A year ago at this time, Nick Foles was preparing for a season on the bench as he just tried to stick around the NFL after falling back in love with the game.

He has a little higher profile now.

While Foles is preparing to possibly head back to the bench in favor of Carson Wentz, he is now the reigning Super Bowl MVP and added another trophy to his case on Wednesday night, when he was given the Best Championship Performance award at the ESPYS.

During his acceptance speech, Foles thanked a bunch of folks, used the word “y’all” more than enough times to remind everyone he’s from Texas and spoke candidly about the incredibly unique path his career has taken.

Here is Foles accepting the award from comedian (and Jim Schwartz’s former college teammate … seriously) Jim Gaffigan.

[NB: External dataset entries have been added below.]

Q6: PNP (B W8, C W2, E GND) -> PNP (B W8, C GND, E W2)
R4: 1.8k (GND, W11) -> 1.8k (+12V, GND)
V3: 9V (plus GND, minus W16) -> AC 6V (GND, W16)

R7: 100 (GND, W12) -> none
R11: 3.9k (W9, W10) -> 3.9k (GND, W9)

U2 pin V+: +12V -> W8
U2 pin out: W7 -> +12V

No, an ESPY is no Super Bowl MVP, but it’s a pretty nice honor and Foles is certainly deserving after leading the Eagles to their first-ever Super Bowl. Just a reminder, Foles completed 65 percent of his passes for 373 yards and three touchdowns in Super Bowl LII.

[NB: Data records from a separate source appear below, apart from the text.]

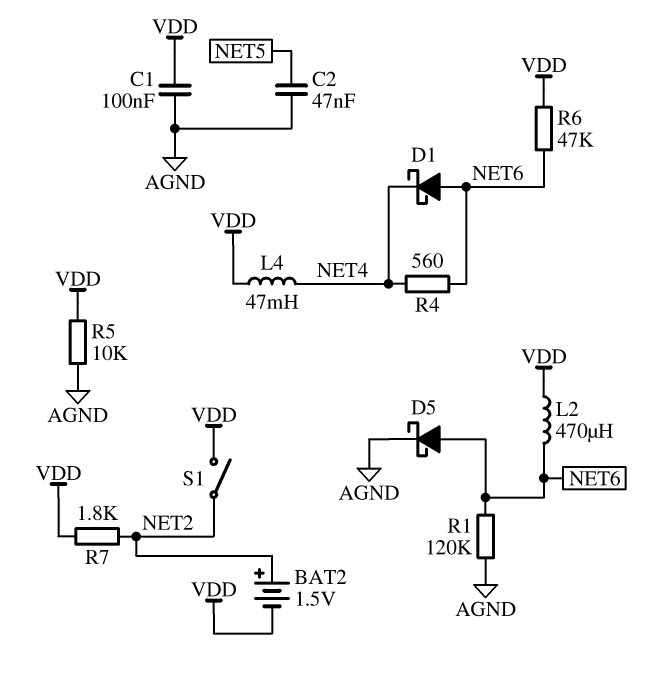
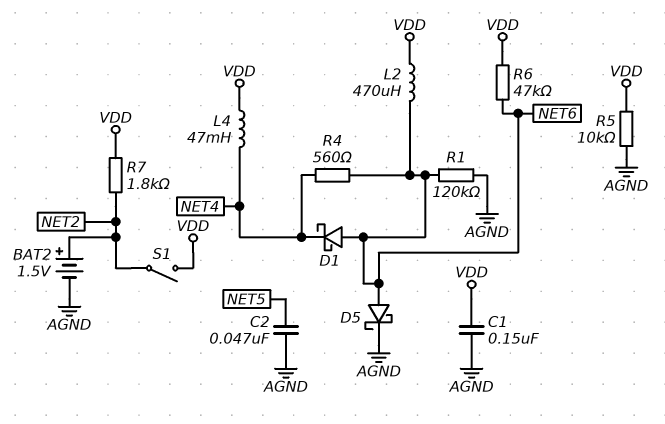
BAT2: 1.5V (plus NET2, minus VDD) -> 1.5V (plus NET2, minus AGND)
C1: 100nF (AGND, VDD) -> 150nF (AGND, VDD)

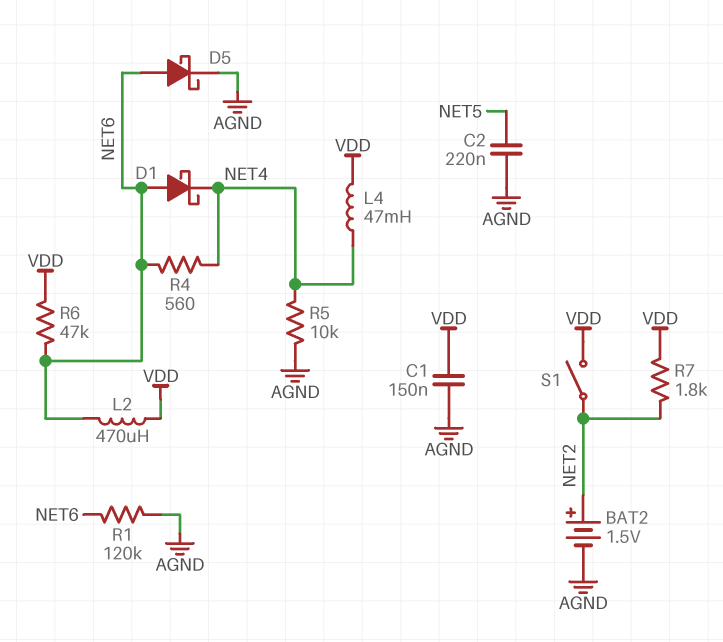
C2: 47nF (AGND, NET5) -> 220nF (AGND, NET5)
R5: 10k (AGND, VDD) -> 10k (AGND, NET4)

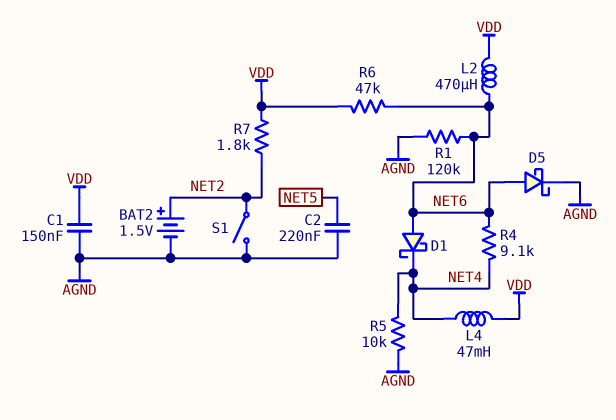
R4: 560 (NET4, NET6) -> 9.1k (NET4, NET6)
S1: switch (NET2, VDD) -> switch (AGND, NET2)

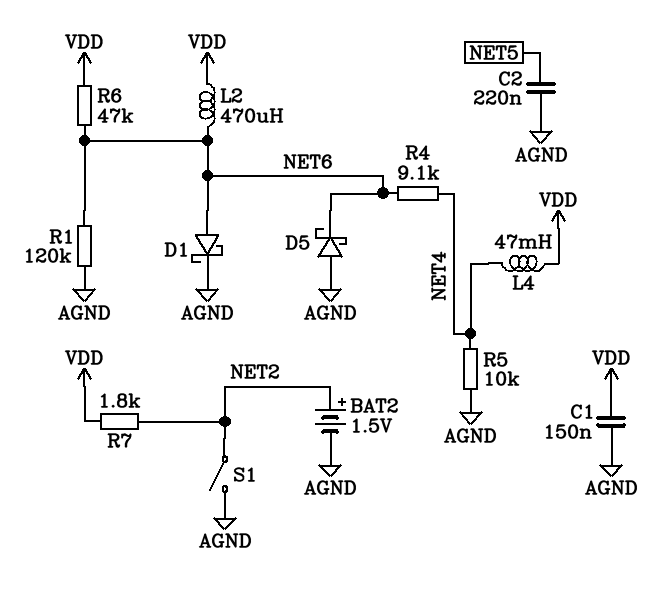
D1: schottky (A NET6, K NET4) -> schottky (A NET6, K AGND)
D5: schottky (A NET6, K AGND) -> schottky (A AGND, K NET6)

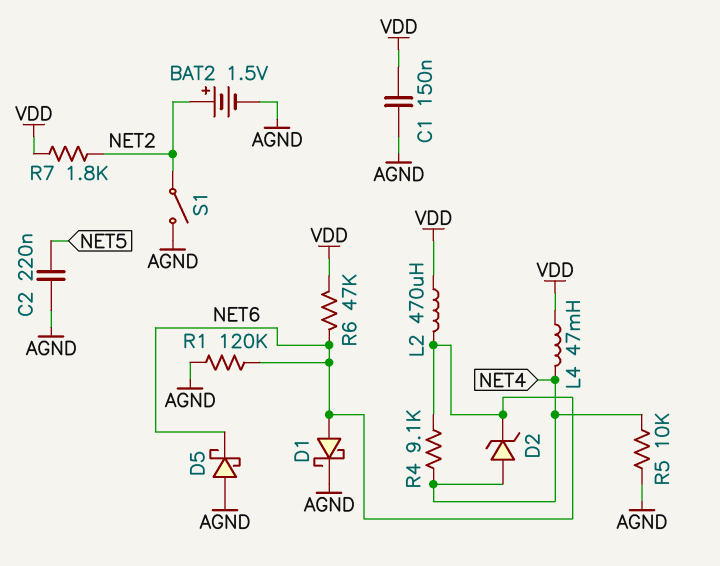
D2: none -> zener (A NET4, K NET6)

Here’s his full speech from Wednesday night at the ESPYS:

I’m honored to be in front of all y’all. I never planned a speech. I quite frankly never expected to win this award or to even be in this moment. I just want to thank the good Lord for giving me the ability to play the game I love. You know, thank my wife Tori, she’s gone through her own battles the last five years. You’ve always been an inspiration. A lot of my family is here, so thank y’all for always supporting me.

It’s been a crazy career. If any of y’all know my career path, it doesn’t make sense. But you know, I’m here right now. My teammates, coaches, you know what, we faced so much adversity this year, we have an amazing team. It’s so much fun to go to work in that locker room every single day. I couldn’t have done it without y’all. We see what happened. We won the first Super Bowl in Philadelphia history, so we’ve got a special group of guys.

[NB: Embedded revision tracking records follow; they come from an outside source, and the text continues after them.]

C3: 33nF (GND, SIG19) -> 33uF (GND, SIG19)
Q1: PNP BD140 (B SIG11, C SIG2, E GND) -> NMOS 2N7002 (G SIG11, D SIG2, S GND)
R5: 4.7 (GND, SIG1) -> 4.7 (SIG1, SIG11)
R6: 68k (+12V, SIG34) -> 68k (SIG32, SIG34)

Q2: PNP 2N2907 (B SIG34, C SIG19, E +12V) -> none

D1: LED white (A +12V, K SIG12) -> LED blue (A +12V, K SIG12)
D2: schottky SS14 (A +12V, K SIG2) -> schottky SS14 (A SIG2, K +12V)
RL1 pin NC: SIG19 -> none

And then to the Philadelphia fans. Y’all get a (bad) rap everywhere, but the passion, y’all bring it every single day. So thank y’all. And finally, there’s a lot of kids watching this and it’s kind of been the theme. There are going to be people who doubt you. Don’t listen to them. What matters is what’s in here (taps on chest) and the people who love you and support you. Go out there every day and be bold. Thank you.